However when I entered with Sinbad the old Duke suddenly and for the first time that day rose to his feet and almost ran across the ring to me, where did you get that dog he demanded, bred him myself your grace I answered, I will buy him off you now he said, to which I said he’s not for sale your grace, to which he said, now don’t quibble with me young man I want that dog and I am determined to have him, to which I said, I expect you are your grace but the fact is I would rather part with my wife than this dog, and I wouldn’t part with her for anything either so I am sorry your grace but I would not even consider selling him for anything in the world. The Duke of course was not used to being refused anything by anyone, he being who he was, and especially by me a mere hunt terrier man, as he was the Queens horseman and the senior master of foxhounds in the whole of the united kingdom. Your Eddie Chapman aren’t you he said, at the Monmouthshire aren’t you, yes I said your grace, my joint master told me about you last year when he visited your kennel while judging the Monmouthshire puppy show, also told me about this dog, funny you should turn up at this show with him. Then he proceeded to tell me about Ajax, and about the breeding he and his father had done with Jack Russell’s, and how my Sinbad for whatever reason was almost identical to Ajax, he went on and on and on, and all the time everyone else at the show were just stood there waiting for him, no one daring to say a word to him, un-till finally he had to give in as he realised I was quite determined to keep the dog. Needless to say but Sinbad won the silver spade for the third year running.

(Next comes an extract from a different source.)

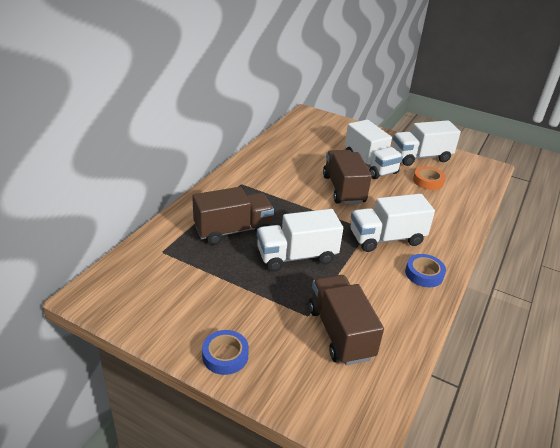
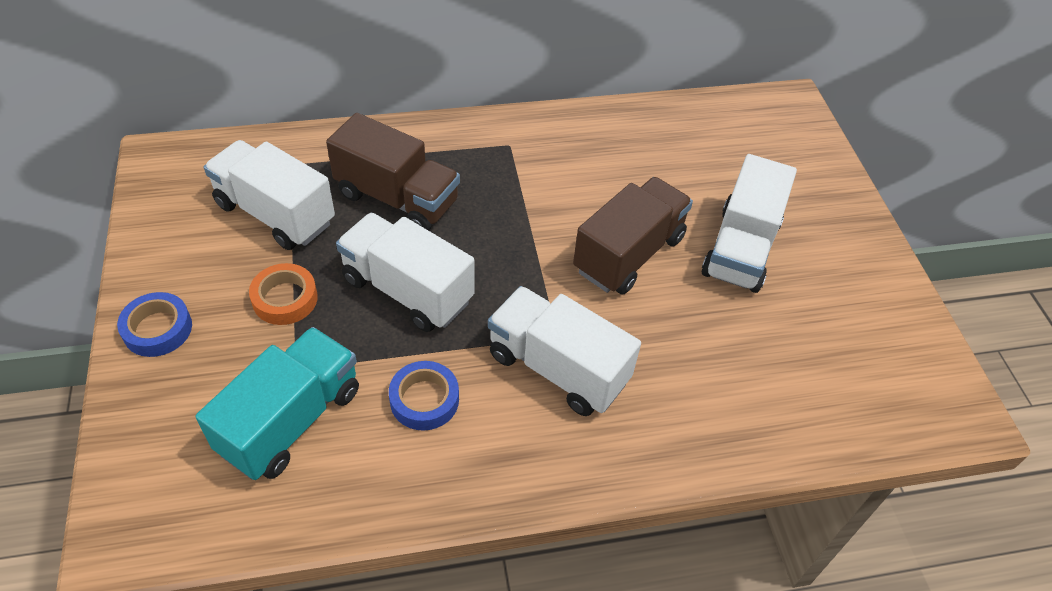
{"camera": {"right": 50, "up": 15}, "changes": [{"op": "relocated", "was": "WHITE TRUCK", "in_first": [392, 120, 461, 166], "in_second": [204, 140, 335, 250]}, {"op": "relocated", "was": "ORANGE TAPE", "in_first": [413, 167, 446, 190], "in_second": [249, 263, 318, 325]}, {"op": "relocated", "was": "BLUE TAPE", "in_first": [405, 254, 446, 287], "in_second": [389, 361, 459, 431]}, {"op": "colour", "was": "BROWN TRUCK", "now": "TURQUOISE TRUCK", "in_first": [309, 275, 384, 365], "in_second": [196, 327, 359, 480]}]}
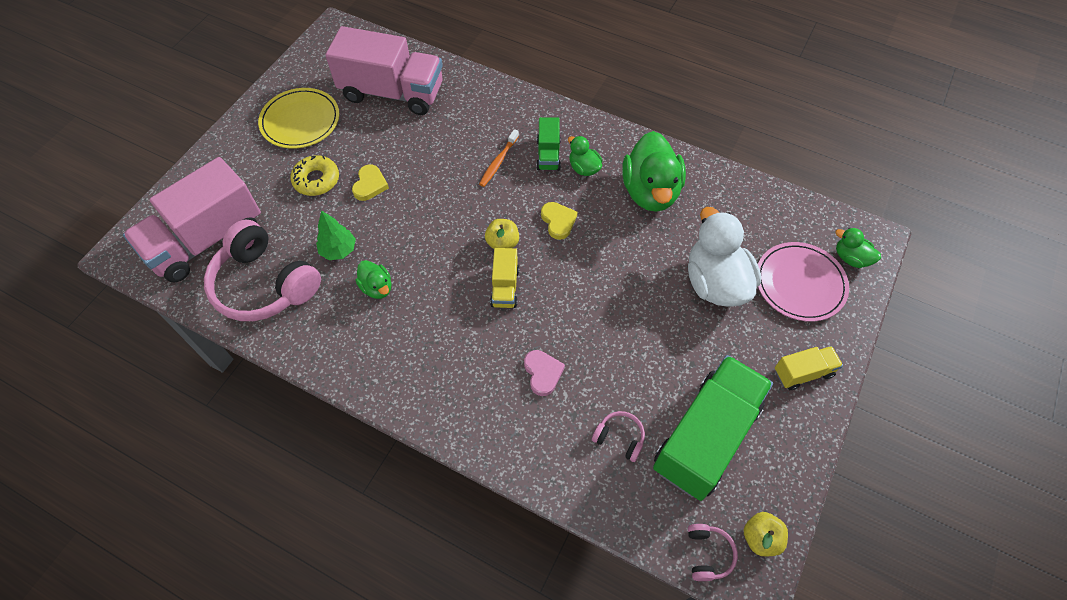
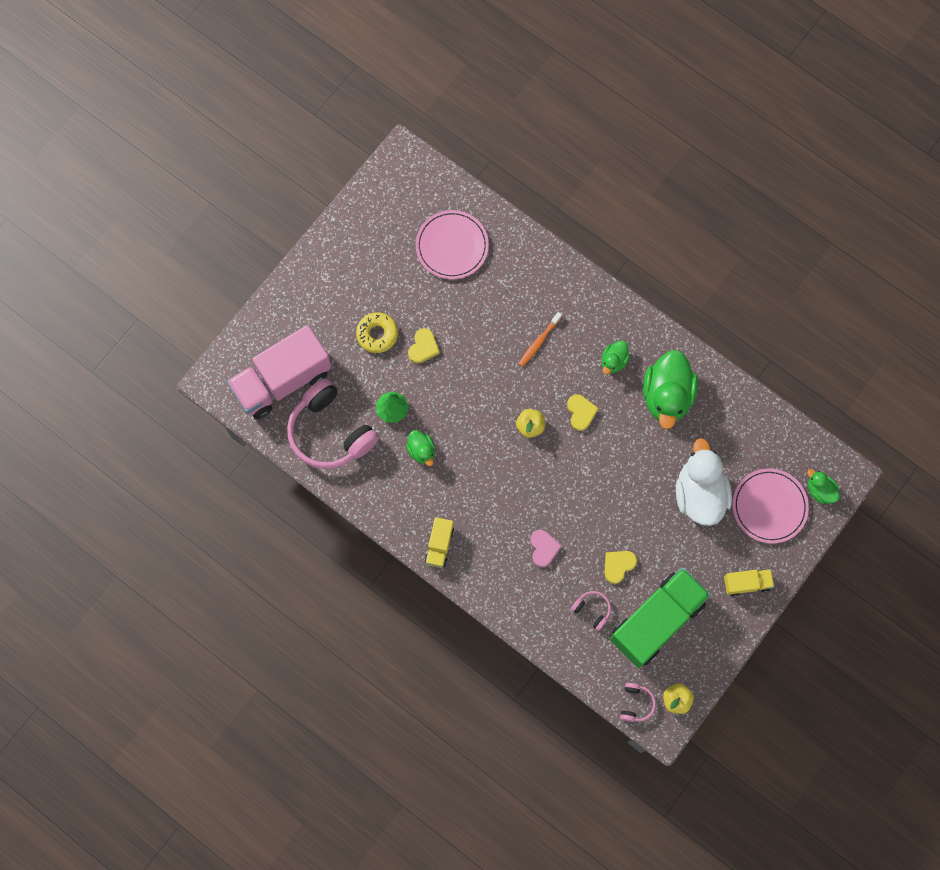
{"camera": {"right": 10, "up": 15}, "changes": [{"op": "exchanged", "was": "PINK TRUCK", "now": "PINK PLATE", "in_first": [325, 26, 443, 115], "in_second": [416, 210, 489, 279]}, {"op": "missing", "was": "YELLOW PLATE", "in_first": [258, 88, 339, 149]}, {"op": "missing", "was": "GREEN TRUCK", "in_first": [536, 117, 561, 171]}, {"op": "spun", "was": "GREEN DUCK", "in_first": [568, 136, 602, 176], "in_second": [602, 341, 630, 374], "clockwise": -120}, {"op": "relocated", "was": "YELLOW TRUCK", "in_first": [490, 248, 519, 308], "in_second": [425, 517, 454, 568]}, {"op": "appeared", "now": "YELLOW HEART", "in_second": [605, 551, 637, 584]}]}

Working terries as a professional for the Exmoor Foxhounds was a vital part of my education in those days, especially so as I was under the guidance of Mr Jones, but working the same earths that obviously Jack Russell himself had worked was a real eye opener. As it taught me the most important thing of all concerning the breed known as the Jack Russell, and that was that it needed to be of a certain size and no bigger in order to negotiate the small earths of that country. Jack Russell’s own standard of the size of a vixen fox was a very good guide to keep in mind when choosing a stud dog, and has stood me in good stead over the years. As I have found that where ever I went and whatever hunt I have worked for. If the terriers I bred could work the Exmoor country then they could work anywhere. And was one of the reasons why for over twenty years after I left the Exmoor, I still went back there to work my terriers whenever I could. Just to prove to myself that I still bred the correct size of terrier to suit the earths of the Exmoor country.

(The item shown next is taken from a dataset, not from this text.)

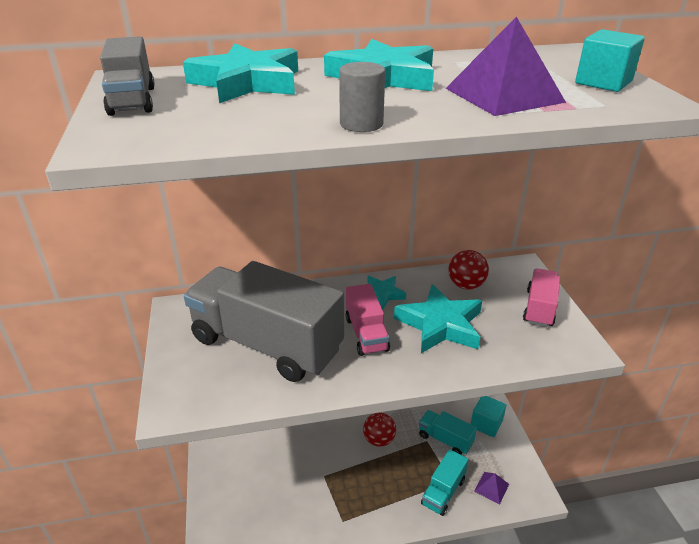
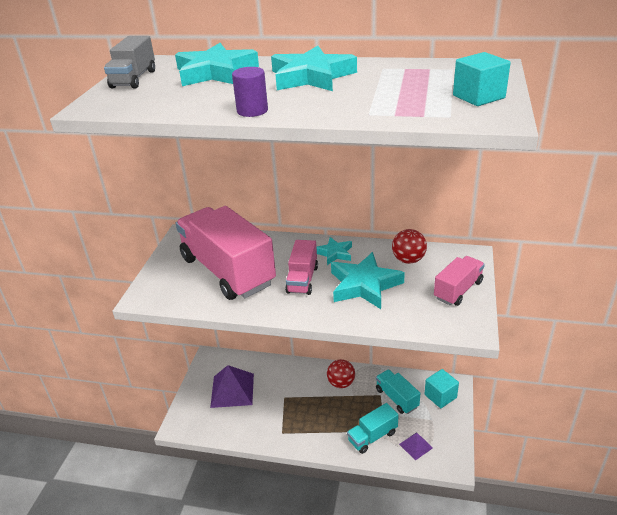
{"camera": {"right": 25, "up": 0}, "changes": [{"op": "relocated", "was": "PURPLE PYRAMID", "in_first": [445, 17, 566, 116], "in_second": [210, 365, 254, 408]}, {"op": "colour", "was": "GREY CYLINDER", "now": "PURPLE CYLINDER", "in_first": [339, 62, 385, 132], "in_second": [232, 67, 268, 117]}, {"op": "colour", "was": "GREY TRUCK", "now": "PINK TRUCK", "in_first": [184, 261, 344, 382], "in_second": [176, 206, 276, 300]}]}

I have always had a policy (in fact right up to the present time) Of lending any spare working terriers I have to other hunt terrier men, who are less fortunate than me with my large breeding programme. So that they may be given the chance to work.

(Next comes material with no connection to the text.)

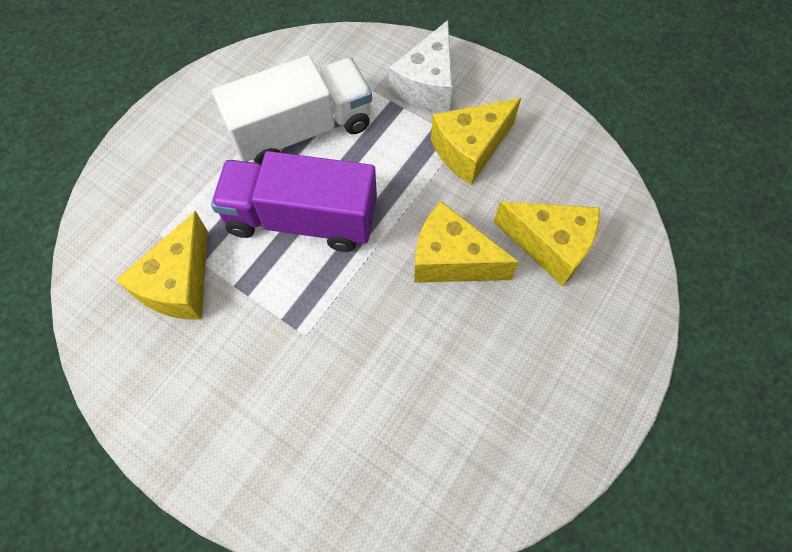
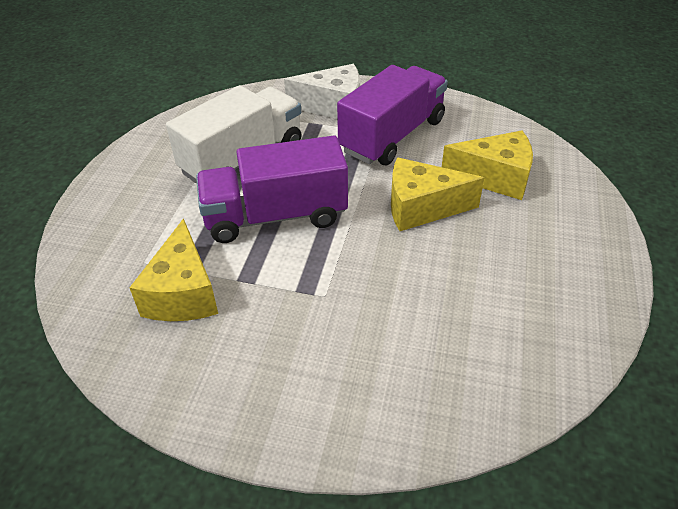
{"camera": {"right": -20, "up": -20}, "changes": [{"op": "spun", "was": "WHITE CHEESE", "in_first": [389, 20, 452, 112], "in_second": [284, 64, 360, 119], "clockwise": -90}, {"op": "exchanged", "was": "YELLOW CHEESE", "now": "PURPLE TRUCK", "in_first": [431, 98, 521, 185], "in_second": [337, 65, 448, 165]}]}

One can imagine I was very proud indeed when one of the greatest huntsmen of our time the late Ronny Wallace rang me back in the middle nineteen eighties, saying he was going to the Exmoor hunt as master and would it be possible for me to lend him some of my Jack Russells so his terrier man would have the right sort to suit that country. The terrier man was Anthony Gaillard and for (I think eight seasons) he worked my terriers exclusively for the Exmoor Foxhounds. Lending him about six per season, proving once again that I was still breeding to Russell’s standard.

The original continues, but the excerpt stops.